Pewenche - First Harvest
/By James Kelly:
Late that summer in the evening sun, pausing to ask permission from the spirits before entering their forest. Climbing the hillside, feet kicking up clouds of dry, powdery soil, the dust hanging in the air. Emerging out into the clearing to survey the trees around us, sizing up the giant seed-cones with their bounties of fruit. Climbing again, this time just one, a lone figure dexterously scaling the tree, the nimble body intuiting the path, instinctive, without hesitation or fear, unfazed by the rough armour of foliage, hard and sharp, unforgiving yet giving to those who know how. Then the sound of rustling from atop, the figure trying to prise loose a seed-cone, premature perhaps, the first of the season. The tree resisting, unwilling to give up its treasures without a struggle. Time passing, the last golden rays of sun fading, the shadows creeping up the mountains across the valley, submerging the rocks and forests and leaving a coolness in the air. Gazing up at the tree in anticipation, scanning among the thrashing branches for the source of the noise. Then suddenly, prised loose, sent sailing through the air, the seed-cone falls to Earth, round like a football, heavy like a stone, landing with a dull thud that shakes the ground.
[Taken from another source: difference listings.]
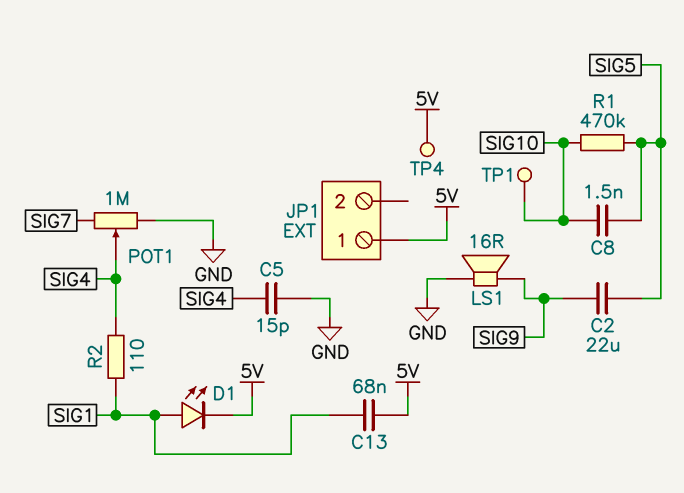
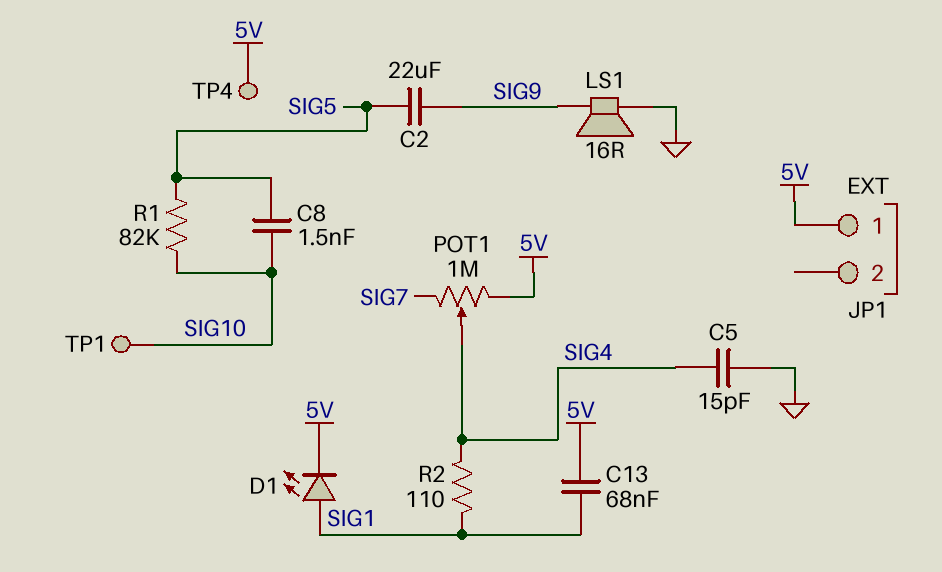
POT1: 1M (GND, SIG7, wiper SIG4) -> 1M (5V, SIG7, wiper SIG4)
R1: 470k (SIG5, SIG10) -> 82k (SIG5, SIG10)

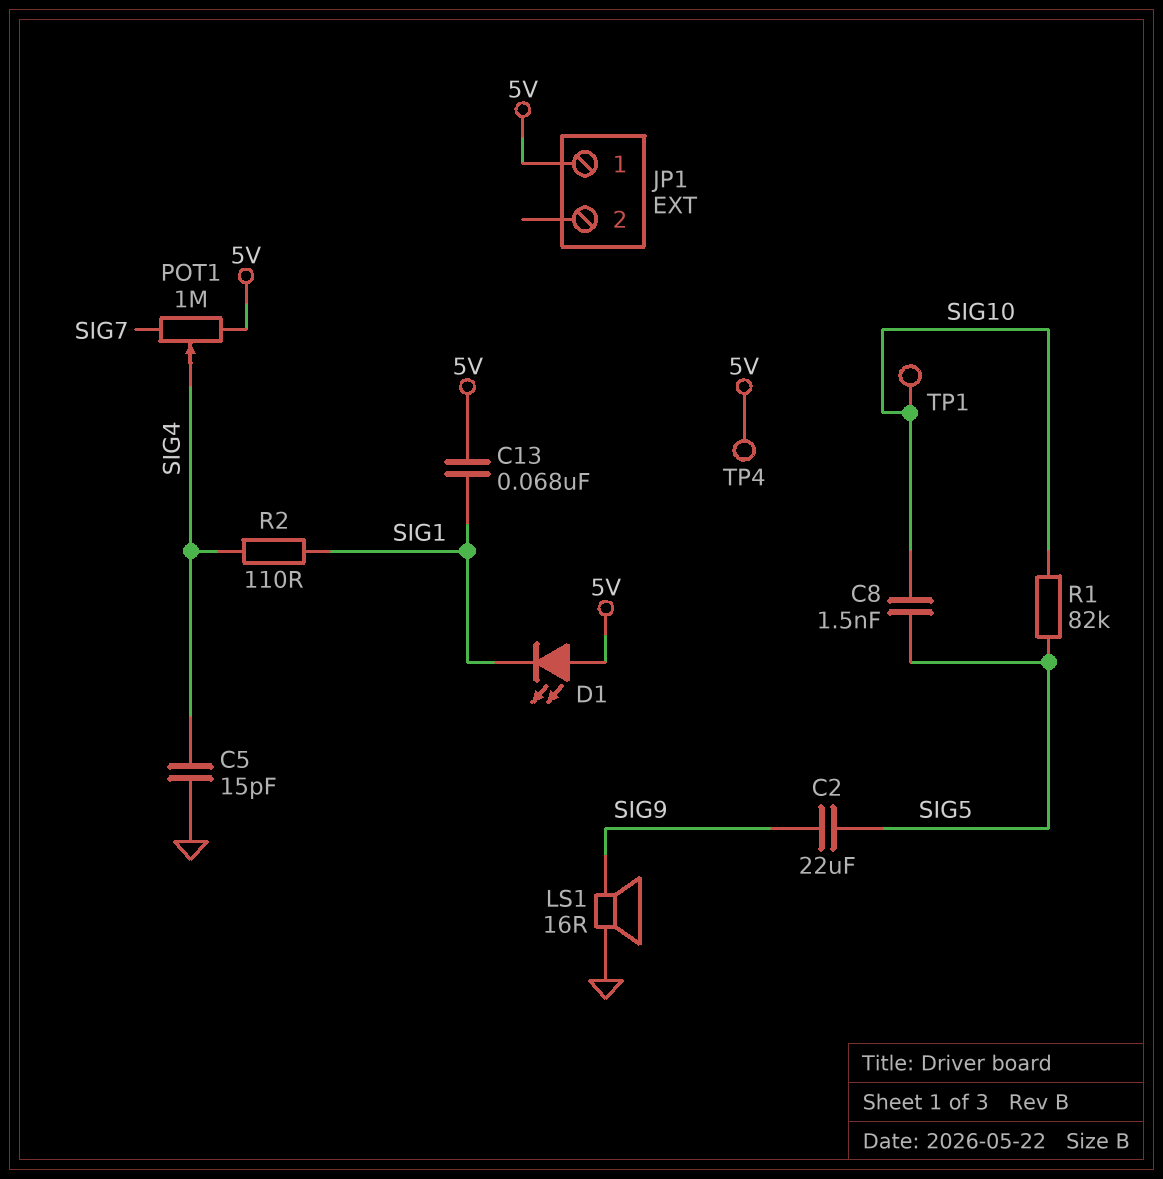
D1: LED (A SIG1, K 5V) -> LED (A 5V, K SIG1)

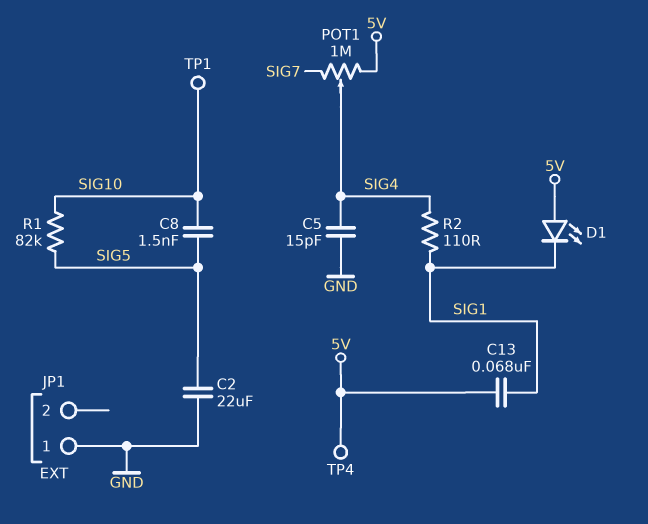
C2: 22uF (SIG5, SIG9) -> 22uF (GND, SIG5)
JP1 pin 1: 5V -> GND
LS1: speaker 16R (GND, SIG9) -> none

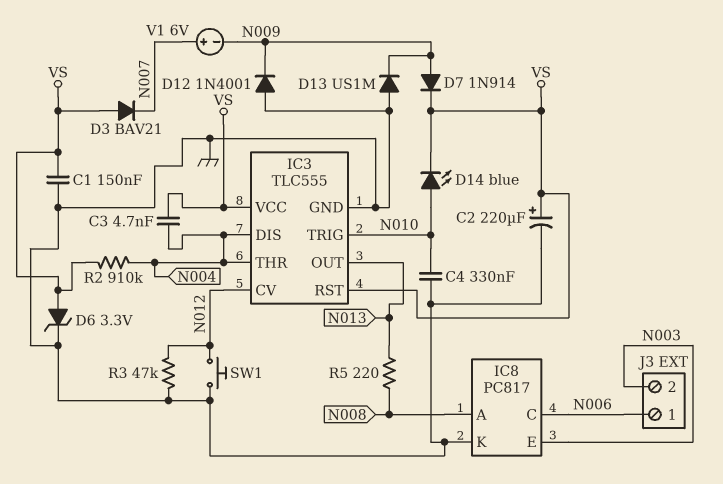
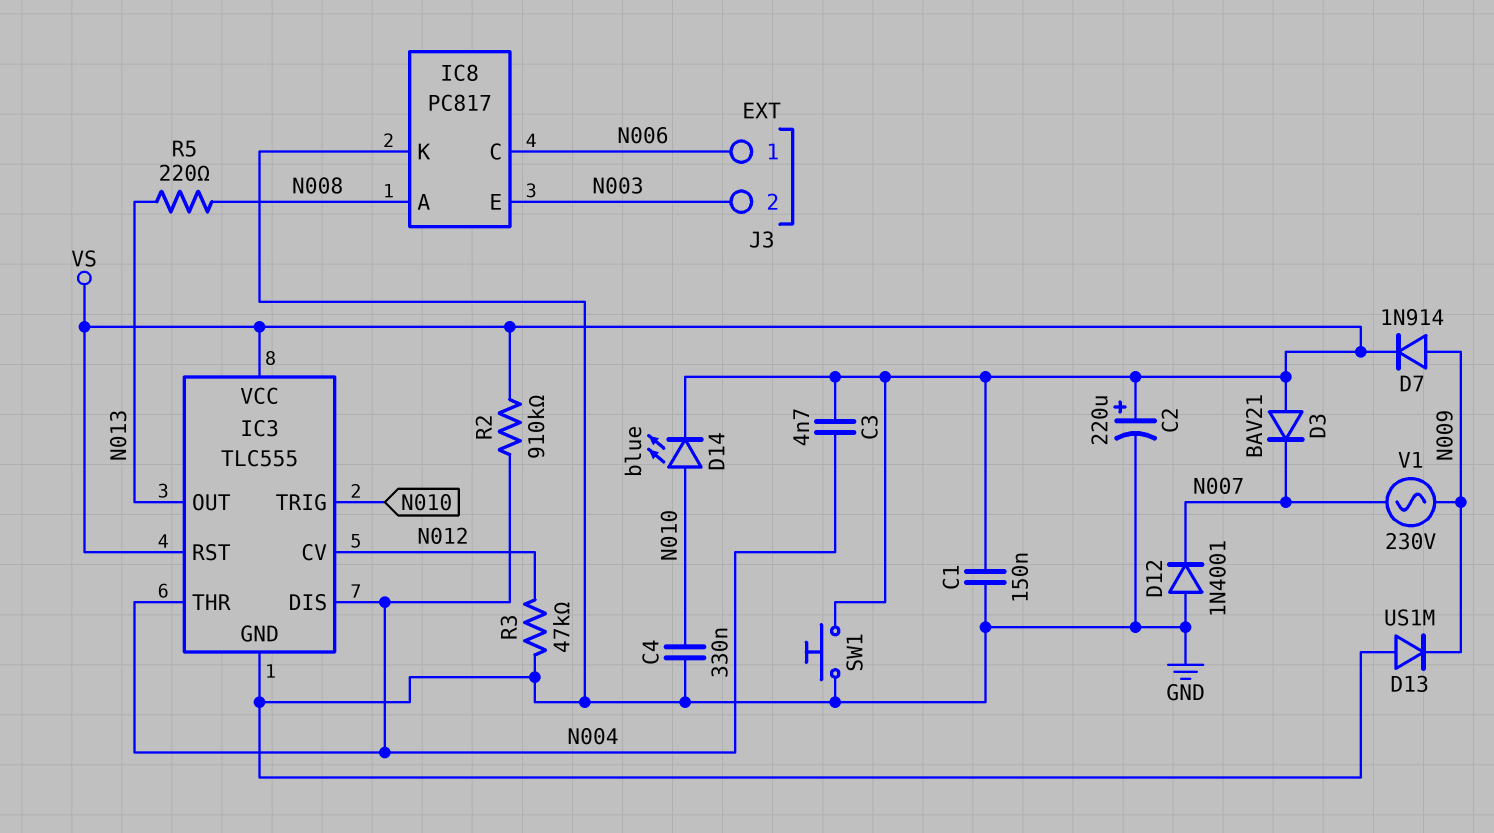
D6: zener 3.3V (A VS, K GND) -> none
D12: diode 1N4001 (A GND, K N009) -> diode 1N4001 (A GND, K N007)
SW1: button (GND, N012) -> button (GND, VS)
V1: 6V (plus N007, minus N009) -> AC 230V (N007, N009)

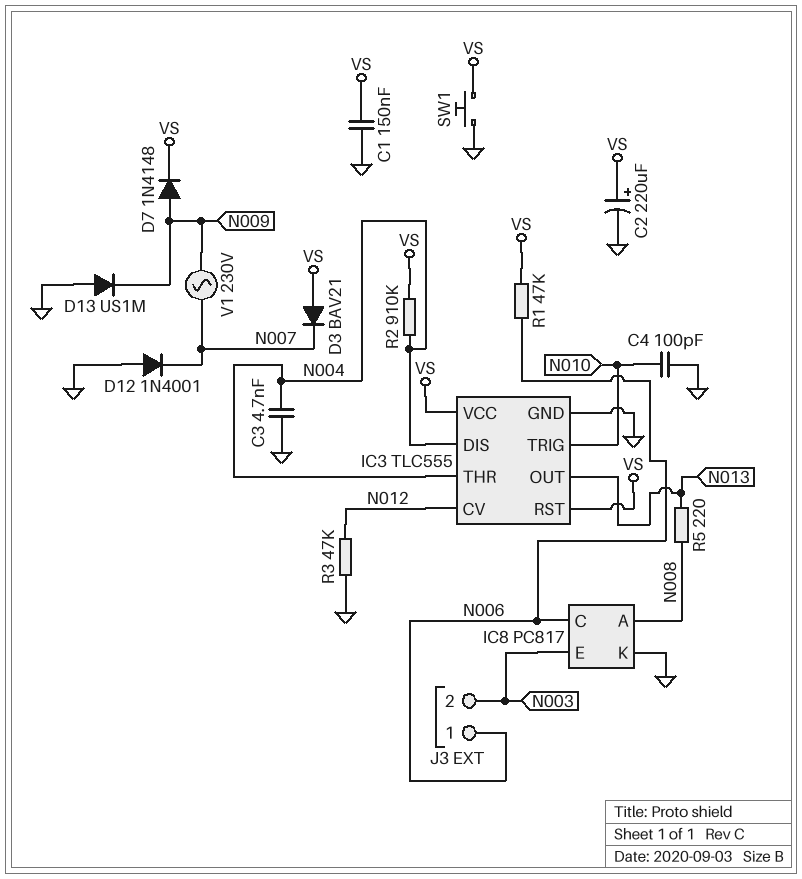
C3: 4.7nF (N004, VS) -> 4.7nF (GND, N004)
C4: 330nF (GND, N010) -> 100pF (GND, N010)
D7: diode 1N914 (A N009, K VS) -> diode 1N4148 (A N009, K VS)
D14: LED blue (A N010, K VS) -> none
R1: none -> 47k (N006, VS)

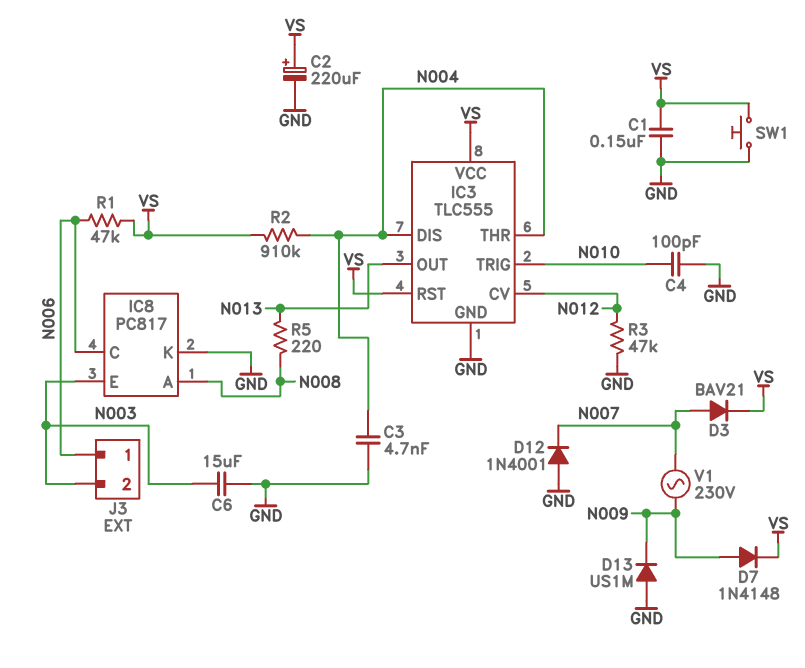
C6: none -> 15uF (GND, N003)
D3: diode BAV21 (A VS, K N007) -> diode BAV21 (A N007, K VS)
Later, as the evening begins to fade and the first stars appear in the boundless Chilean sky, we prise one of the seed-cones open to reveal the bounty inside. After giving thanks to nature and its spirits, we boil up some of the pine nuts and place them in a bowl on the table: warm and steaming, sweet to the taste. They are the first of that year’s harvest, the fruits of the pewen, or Araucaria araucana, the lifeblood of the Pewenche, whose name quite literally means the people of the pewen.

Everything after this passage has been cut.